“Lá vai ele outra vez deixar-me para trás sozinho no monte”- pensa, enquanto o carro avança, desaparecendo no pó.
“Estou por minha conta! Vamos a isto!” – dirige-se para o galinheiro, para ver se está tudo em ordem.
Da última vez que lá esteve, foi um bocado bruto com a melhor poedeira da capoeira, e o João fulo com ele. Posto isto, achou por bem ir ver como estava o bicho a recuperar. Com um pouco de sorte talvez já esteja melhor para mais uma corridinha.

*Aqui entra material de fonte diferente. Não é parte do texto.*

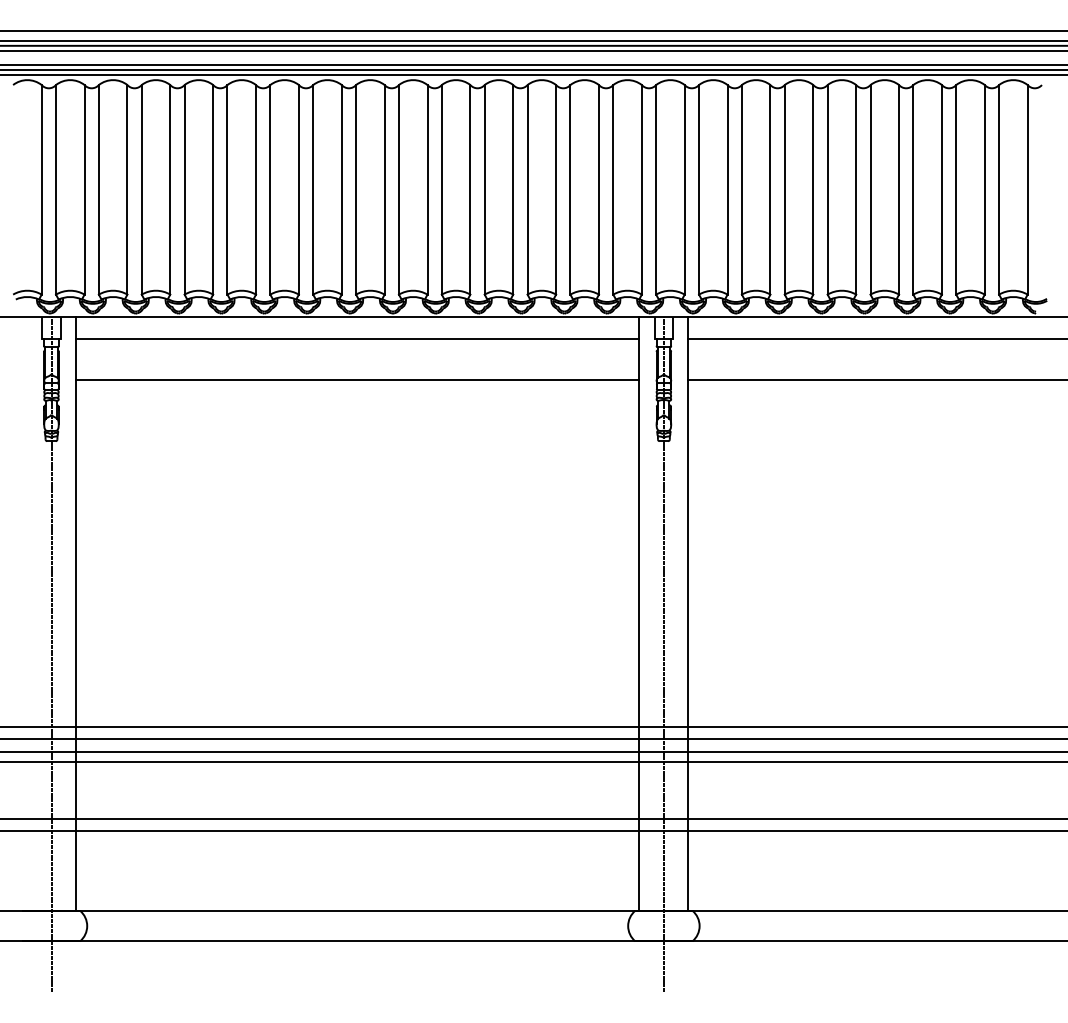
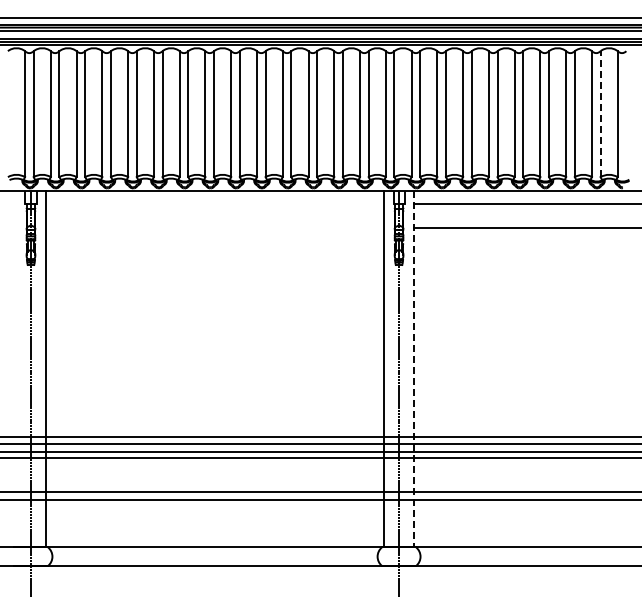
line: (999, 190) -> (600, 114), solid -> dashed
line: (356, 338) -> (214, 203), removed
line: (356, 380) -> (214, 228), removed
line: (687, 614) -> (413, 369), solid -> dashed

Desde que foi viver para a quinta que adora esta brincadeira com as galinhas da capoeira. Às vezes abusa e corre mal, mas nada que uma ou duas semanas de repouso não resolvam.
Dessa última vez João tinha ido dar com ele no bar da Columbófila, horas depois, ainda com penas no colarinho. Um dos sócios na esplanada reconheceu-o, e ligou-lhe a avisar para o ir buscar… Era óbvio que algo se tinha passado.
“Coitado do João! Deixou-me no carro fechado enquanto foi à farmácia comprar materiais para fazer o curativo à galinha e eu tive um ataque de pânico por ter ficado fechado. Fiquei tão aflito, que quando voltou, tinha o carro virado do avesso. Culpa dele… Não gosto de ser retido contra a minha vontade. Ninguém gosta. Ele devia saber isso.”
Perdido nas suas memórias, chega rápido ao galinheiro, e ao ver que a poedeira ainda está murcha, percebe que não é dia de farra.
“Assim não dá luta, não tem piada, deixa-a lá quieta e logo tens a desforra noutro dia.”
Dirige-se para a saída da quinta, lembra-se dos irmãos, já não os vê há algum tempo.
Nasceram nos Estorninhos. Foram separados ainda jovens. Cada um seguiu o seu caminho.
Têm vidas tão diferentes. O mano mais velho leva uma vida de burguês. Tem os minutos de lazer todos contados, sem folga para a espontaneidade. A irmã tem a mania que é socialite e não aprova as suas escolhas de vida. Chega a ficar chocada com alguns dos locais que frequenta.
Um dia cometeu o erro de levar a irmã a um dos seus locais preferidos para comer. (Duas senhoras distintas, deixam comidinha da boa, petiscos mesmo, num local discreto, perto da quinta, para os mais necessitados). “Ora, eu achei que a minha irmã ia gostar, já que é o tipo de comida a que está habituada, mas ficou tão impressionada que não voltou a alinhar sair comigo.” – pensa.
Vai saltitando, ligeiro, rua abaixo, as pessoas com quem se cruza sorriem-lhe. Ele retribui com um ar satisfeito e feliz.
“Olha, está ali a D. Carla, vou-lhe dizer olá. Ela é sempre amorosa comigo” – pensa. “Oferece-me algo de beber quando os dias estão quentes, e de vez em quando tem um petisco escondido numa gaveta que me oferece com visível satisfação. É uma querida.”
Carla já o tentou cativar por mais que uma vez, mas ele é livre. Não se pode sentir agrilhoado.
“Sou afável para ela, mas se ela se chega muito a mim, afasto-me”
“Olha, vou ali dar um salto à praia. Está calor, vou dar um mergulhinho.”
O dia está quente e a água está apetecível. Experimenta a água a medo, dá um salto para trás quando a água lhe toca na pele, e corre por ela a dentro. Está deliciosa!
Rebola-se na areia, mergulha na água, salta nas ondas. Que dia tão fixe. E depois uma sestazinha num dos bancos da associação. “Ai…. Estou maçado. Vai-me saber bem uma sesta.“ Acorda já com o sol abaixo da linha do horizonte. Deixou-se dormir.
Corre para casa. Tem fome e não vê João desde manhã. Ele hoje nem se deu ao trabalho de o perseguir.
Já se sente, debaixo da passada, a humidade da noite que cai. A luz do interior escapa-se pela janela e guia-o para casa. Pela porta entreaberta, sente o cheiro da janta. Espreita a medo para dentro da cozinha.
João recebe-o com afagos. Bala abana a cauda, satisfeito, e lambe-lhe as mãos. São almas gémeas!